Einde inhoudsopgave
Schepelingenbesluit
Artikel 72 Verlichting
Geldend
Geldend vanaf 20-08-2013
- Bronpublicatie:
05-07-2012, Stb. 2012, 357 (uitgifte: 27-07-2012, kamerstukken/regelingnummer: -)
- Inwerkingtreding
20-08-2013
- Bronpublicatie inwerkingtreding:
01-07-2013, Stb. 2013, 287 (uitgifte: 12-07-2013, kamerstukken/regelingnummer: -)

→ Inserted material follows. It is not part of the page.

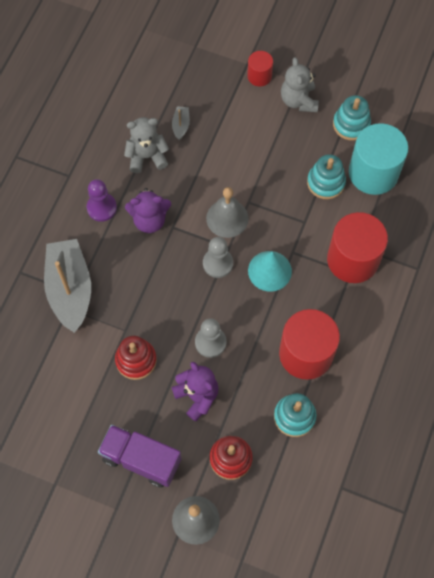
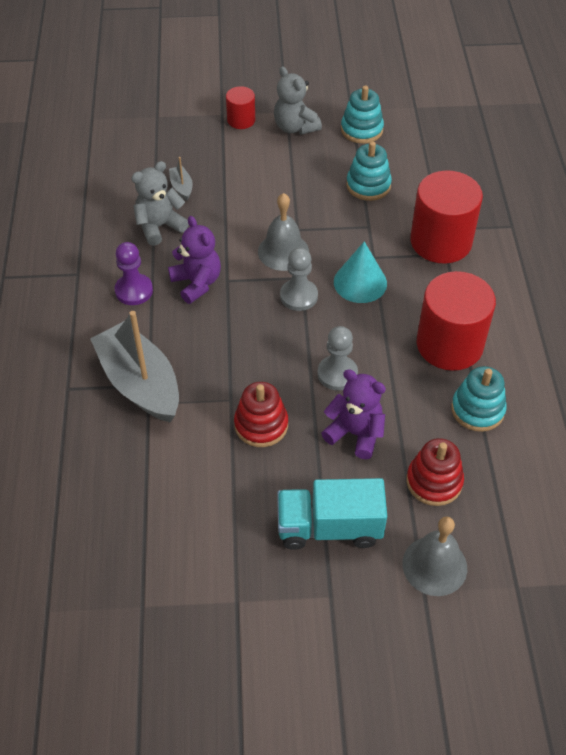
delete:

- Overige regelgevende instantie(s)
Ministerie van Verkeer en Waterstaat
- Vakgebied(en)
Insolventierecht / Algemeen
Arbeidsrecht / Arbeidsovereenkomstenrecht
Ondernemingsrecht / Economische ordening
1.
Overdag moet een verblijf licht ontvangen door schijnlichten of doelmatige lichtglazen van voldoende grootte, patrijspoorten of ramen, zodanig dat het aan een persoon met normale gezichtsscherpte mogelijk is bij helder weer gewoon drukwerk te lezen op de daarvoor in aanmerking komende plaatsen van het verblijf. Indien naar het oordeel van Onze Minister van Infrastructuur en Milieu door de ligging van het verblijf een voldoende natuurlijke verlichting niet mogelijk is, kan met de kunstmatige verlichting als bedoeld in het tweede en derde lid van dit artikel worden volstaan.
2.
Alle verblijven moeten elektrisch kunnen worden verlicht. Wanneer geen twee onafhankelijke elektriciteitsbronnen voor de verlichting aanwezig zijn, moet tevens een elektrische noodverlichting zijn aangebracht.
3.
De elektrische verlichting moet zodanig zijn aangebracht en van zodanige sterkte zijn, dat de gebruikers van het verblijf er een optimaal profijt van hebben.
4.
Boven de normale verlichting van het nachtverblijf moet aan het hoofdeinde van elke slaapplaats een doelmatige elektrische leeslamp zijn aangebracht. Tevens dient in dit verblijf gedurende de gehele nacht een blauwe lamp te branden.